Diminishing returns have been with us for a couple of generations now. Arguably the most dramatic leap forward in graphics came with the PlayStation and Nintendo 64, with the dawn of the 3D era, though NES to SNES was darn impressive too. There was no question about what you were getting there: here was Mario, suddenly rendered in 3D, running in all directions. The PS2 was a little less dramatic, but still impressive: I still remember my mouth dropping when I first played Tekken Tag Tournament, which is still not such a bad-looking game.

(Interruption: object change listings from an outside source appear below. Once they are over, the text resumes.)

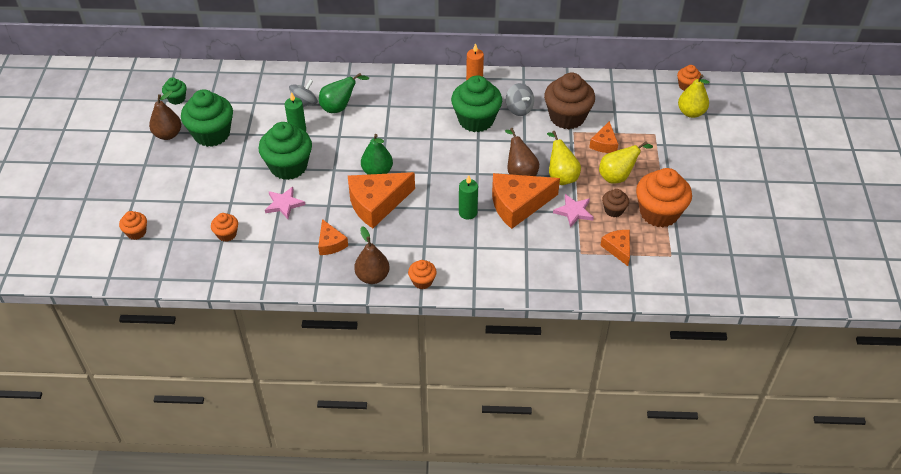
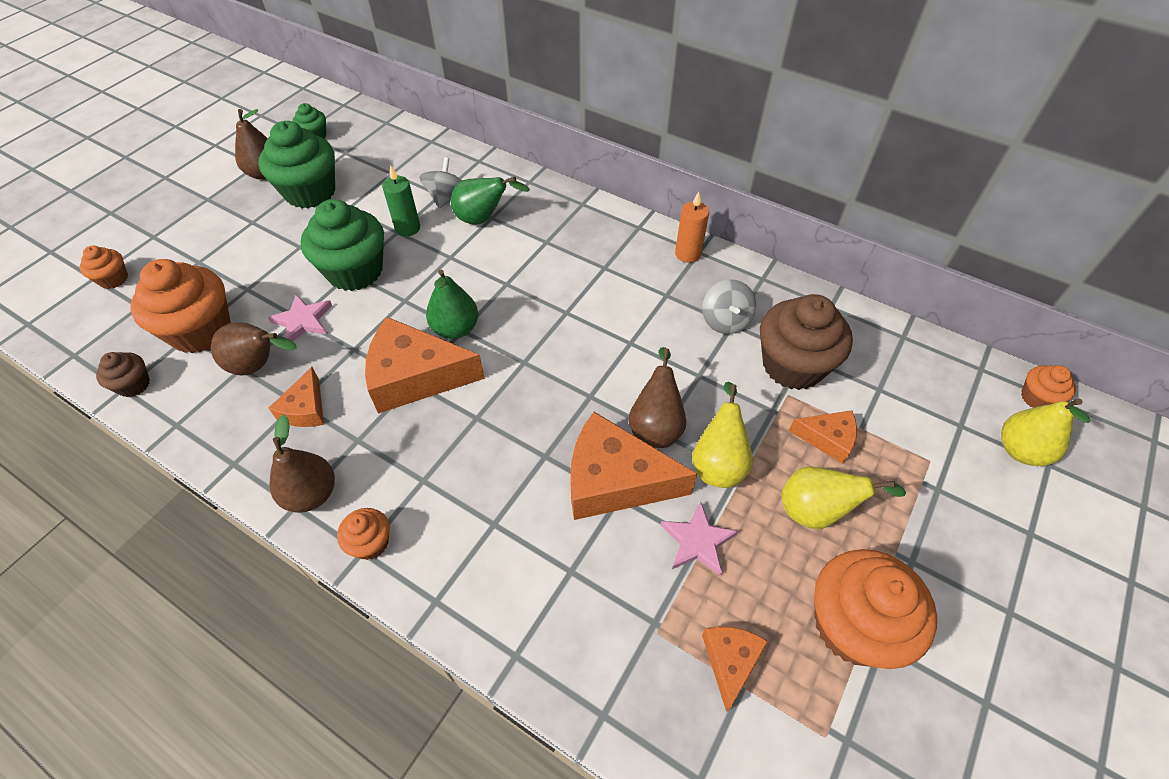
camera: 30 degrees right, 5 degrees up
(227, 234) = (201, 330): orange cupcake -> orange cupcake, size x2.04
(282, 236) = (259, 366): none -> brown pear
(304, 104) = (446, 197): grey spinning top -> grey spinning top turned 60 degrees counterclockwise
(468, 212) = (528, 456): green candle -> none
(476, 120) = (649, 311): green cupcake -> none
(604, 144) = (827, 439): orange cheese -> orange cheese turned 120 degrees counterclockwise
(613, 210) = (770, 574): brown cupcake -> brown cupcake (134, 385)

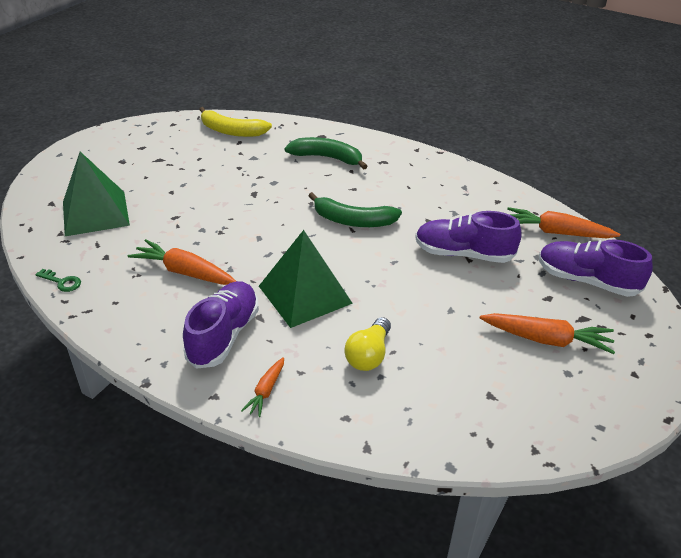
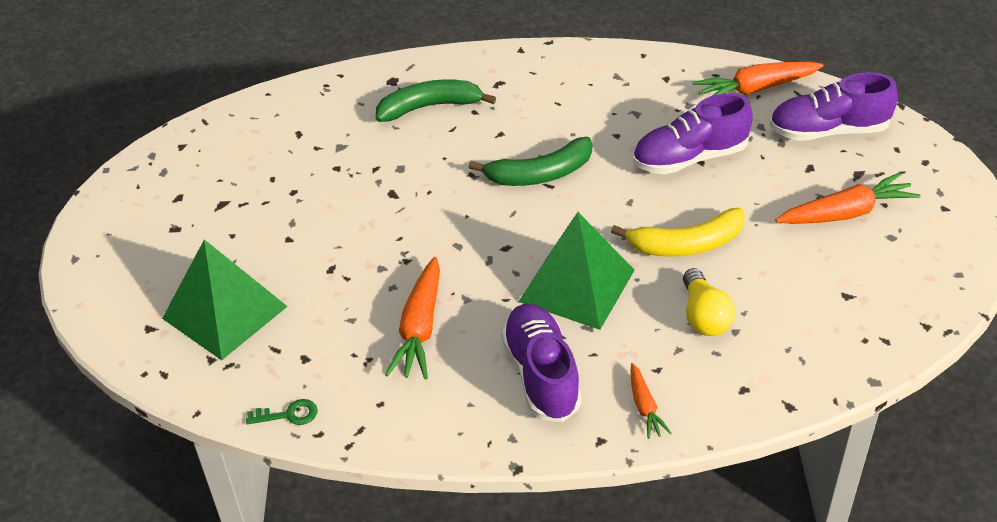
camera: 30 degrees left, 5 degrees up
(185, 272) = (420, 328): orange carrot -> orange carrot turned 75 degrees counterclockwise
(232, 131) = (272, 122): yellow banana -> yellow banana (686, 244)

From there, a familiar pattern emerges. The Xbox 360 and PS3 delivered noticeable, impressive improvements, but not such a big leap as what we saw from PS1 to PS2. Ditto with the Xbox One and PS4. At launch, the games looked good but not quite staggering. Ryse: Son of Rome delivered some impressive character models, for example, but it did so with some pretty intense gameplay limitations that made them harder to appreciate. Killzone: Shadow Fall, on the PS4, was a first-person shooter that was a little more impressive than the first-person shooters we had seen before.

And that brings us to the PS5 and Xbox Series X, of which we’ve now seen the first moments of gameplay. Sure, they’re impressive! But graphics had already improved so much over the course of the last generation that it can be tough to really peg just how impressive they are, especially with the presence of the Xbox One X and PS4 Pro. We’ve already had Red Dead Redemption 2, after all, and The Last of Us Part 2 is on its way. The colossal effort required to make a game look quite so beautiful means that few can reach quite so high.

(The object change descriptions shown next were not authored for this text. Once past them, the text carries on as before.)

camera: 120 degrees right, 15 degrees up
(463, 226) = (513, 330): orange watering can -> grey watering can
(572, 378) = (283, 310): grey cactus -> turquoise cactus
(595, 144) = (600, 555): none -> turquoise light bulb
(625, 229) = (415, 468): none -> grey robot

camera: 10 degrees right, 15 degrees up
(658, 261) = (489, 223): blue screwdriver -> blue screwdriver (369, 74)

You see this reflected elsewhere: years ago, every game had to chase ever-improving graphics because that was such a big part of the marketing landscape. Now, drop-dead graphics are really only a selling point for a small number of gigantic AAA games, and the biggest games in the world typically get there with more constrained visuals that allow them to play on a wider range of devices. Fortnite looks nice on a high-end PC, but for most players superior hardware for that game is more about better performance than better fidelity. Some of the most popular games in the world are 5+ years old or even older, and they clearly don’t look as technically impressive as their modern counterparts. People are fine with that.

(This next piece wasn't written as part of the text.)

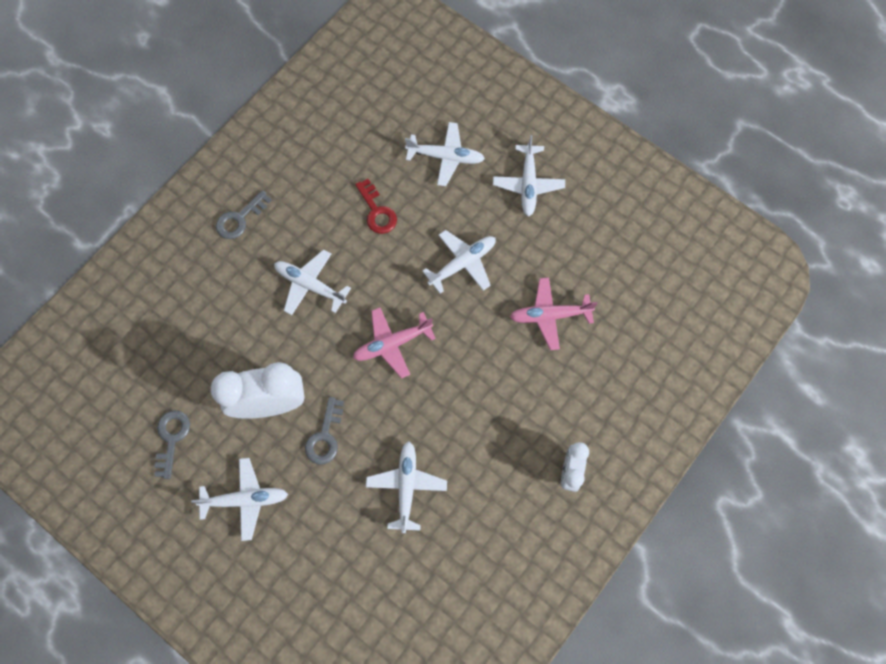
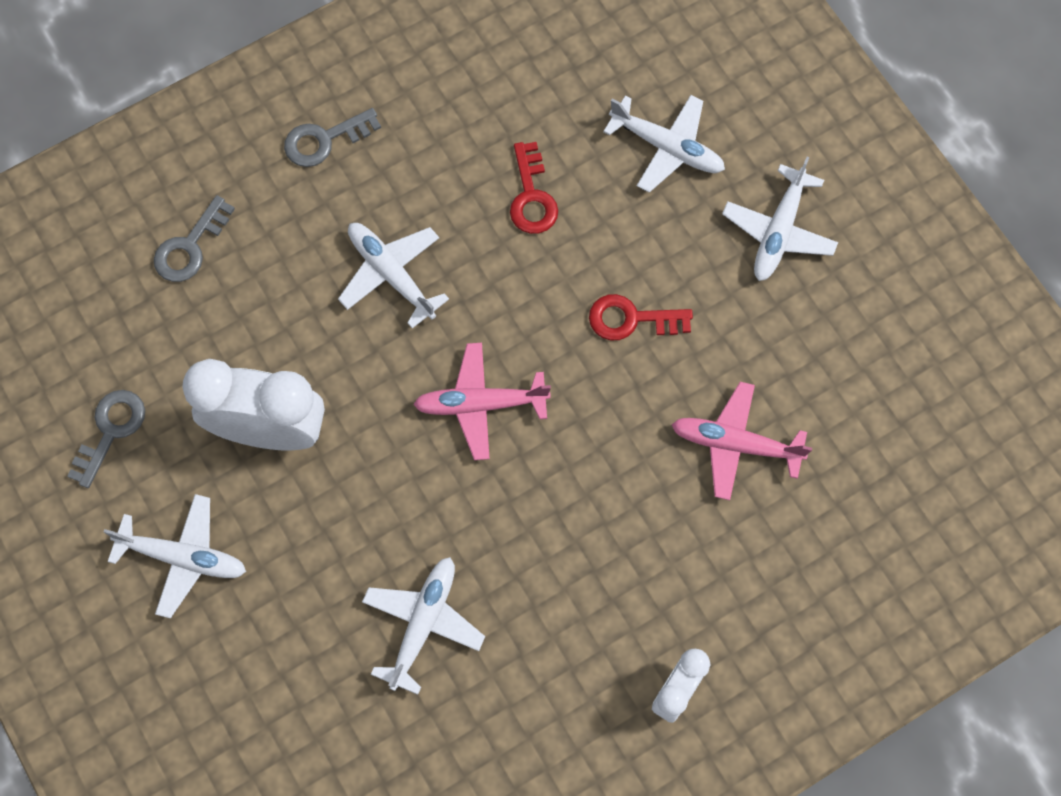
camera: 20 degrees right, 0 degrees up
(325, 436) = (331, 507): grey key -> grey key (190, 247)
(462, 263) = (631, 319): white plane -> red key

The Xbox Series X and PS5 will be great for games in all sorts of ways, from loading times to performance, quality-of-life improvements and what looks like an experience with a lot of pain points smoothed out. Developers seem excited, and that’s exciting. Eventually, it sounds like they’ll also be able to make huge leaps forward in how they present seamless worlds, more complex simulations and all sorts of other benefits of more powerful hardware. But it’s all just harder to show, and that makes selling these things harder.

I get the feeling that both Sony and Microsoft are ready for this. They’re pushing ecosystem over individual machines, and they have a ton of ways of making money beyond hardware sales. But it’s going to make the launch of these new machines feel different than what we’ve had in the past, more similar to the launch of the PS4 Pro and Xbox One X than that have the Xbox 360 and PS3, say.

There’s still time to bring the heat, and rest assured the heat will be brought. But the specter of diminishing returns isn’t going away.